Si pensi, a titolo di esempio, al tracciamento eseguito da applicazioni come Stripe che hanno lo scopo non già di profilare i navigatori perseguendo finalità promozionali bensì perseguendo finalità di sicurezza nei pagamenti e prevenzione delle frodi. Strumenti come Radar di Stripe potrebbero rientrare nel Legittimo interesse a dispetto di quanto pensi (e statuisca) il Garante.

È da precisare, tuttavia, che la precedente è una pura speculazione, non suffragata, al momento, da alcuna evidenza giuridica: è necessario sempre consultare un legale abilitato e specializzato per individuare il percorso corretto da seguire.

Tecnologie profilanti analoghe ai Cookie di Profilazione

Esistono altre tecnologie in grado di permettere la costruzione del profilo psico-grafico del navigatore. Esse sono affiancate all’uso dei Cookie di profilazione con lo scopo di raccogliere quante più informazioni è possibile sulla persona che viene tracciata e sui dispositivi che usa.

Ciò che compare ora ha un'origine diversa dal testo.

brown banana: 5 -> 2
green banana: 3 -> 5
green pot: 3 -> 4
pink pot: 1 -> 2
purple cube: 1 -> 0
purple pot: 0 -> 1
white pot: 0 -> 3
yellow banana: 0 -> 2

Tra queste tecnologie rientrano:

Gli identificativi univoci forniti dai telefoni cellulare:
- “Identifier for Advertiser” (IDFA usato da iOS);
- “Advertising IDentifier” (AdID usato da Android);
- “Identifier for Vendor” (IDFV usato da iOS);
I Blank pixels o Clear GIFs, un’immagine di 1×1 pixel che permette di sapere se un’email che abbiamo inviato è stata aperta, da chi e quando;
Device fingerprinting.

Questi servono per permettere il riconoscimento di un dispositivo su siti diversi e servono a mostrare le pubblicità di uno stesso inserzionista su siti diversi. Tale pratica prende il nome di retargeting.

Tali tecnologie sono considerate, dalla Legge sui Cookie, alla stregua di un Cookie di Profilazione:

CONSIDERATO che la disciplina relativa all’uso dei c.d. cookie riguarda anche altri strumenti analoghi (come ad esempio web beacon/web bug, clear GIF o altri), che consentono l’identificazione dell’utente o del terminale e che quindi devono essere ricompresi nell’ambito del presente provvedimento;
Individuazione delle modalità semplificate per l’informativa e l’acquisizione del consenso per l’uso dei cookie – 8 maggio 2014 [3118884]

Le Linee guida sui Cookie e gli altri strumenti di tracciamento espandono notevolmente il concetto e lo ribadiscono:

Tra gli strumenti “passivi” è ricompreso il fingerprinting, ossia quella tecnica che permette di identificare il dispositivo utilizzato dall’utente tramite la raccolta di tutte o alcune delle informazioni relative alla specifica configurazione del dispositivo stesso adottata dall’interessato. Tale tecnica può essere utilizzata per il conseguimento delle medesime finalità di profilazione tesa anche alla visualizzazione di pubblicità comportamentale personalizzata ed all’analisi e monitoraggio dei comportamenti dei visitatori di siti web, ovvero per conformare tipologia e modalità dei servizi resi ai comportamenti dell’utente oggetto di precedente osservazione. Per tali ragioni, il fingerprinting e gli ulteriori strumenti di tracciamento devono dunque essere ricompresi nell’ambito di applicazione delle presenti Linee guida.
Linee guida Cookie e altri strumenti di tracciamento – 10 giugno 2021 [9677876], 3. Altri strumenti di tracciamento

Per approfondire tutti gli aspetti relativi alle altre tecnologie profilanti, leggi la guida alla normativa sui cookie.

Le sanzioni previste

Nel caso in cui si dovessero installare Cookie di Profilazione prima di aver ottenuto il consenso del navigatore, la normativa del 2014 prevede delle sanzioni:

L’installazione di cookie sui terminali degli utenti in assenza del preventivo consenso degli stessi comporta, invece, la sanzione del pagamento di una somma da diecimila a centoventimila euro (art. 162, comma 2-bis, del Codice).
Individuazione delle modalità semplificate per l’informativa e l’acquisizione del consenso per l’uso dei cookie – 8 maggio 2014 [3118884], 7. Conseguenze del mancato rispetto della disciplina in materia di cookie.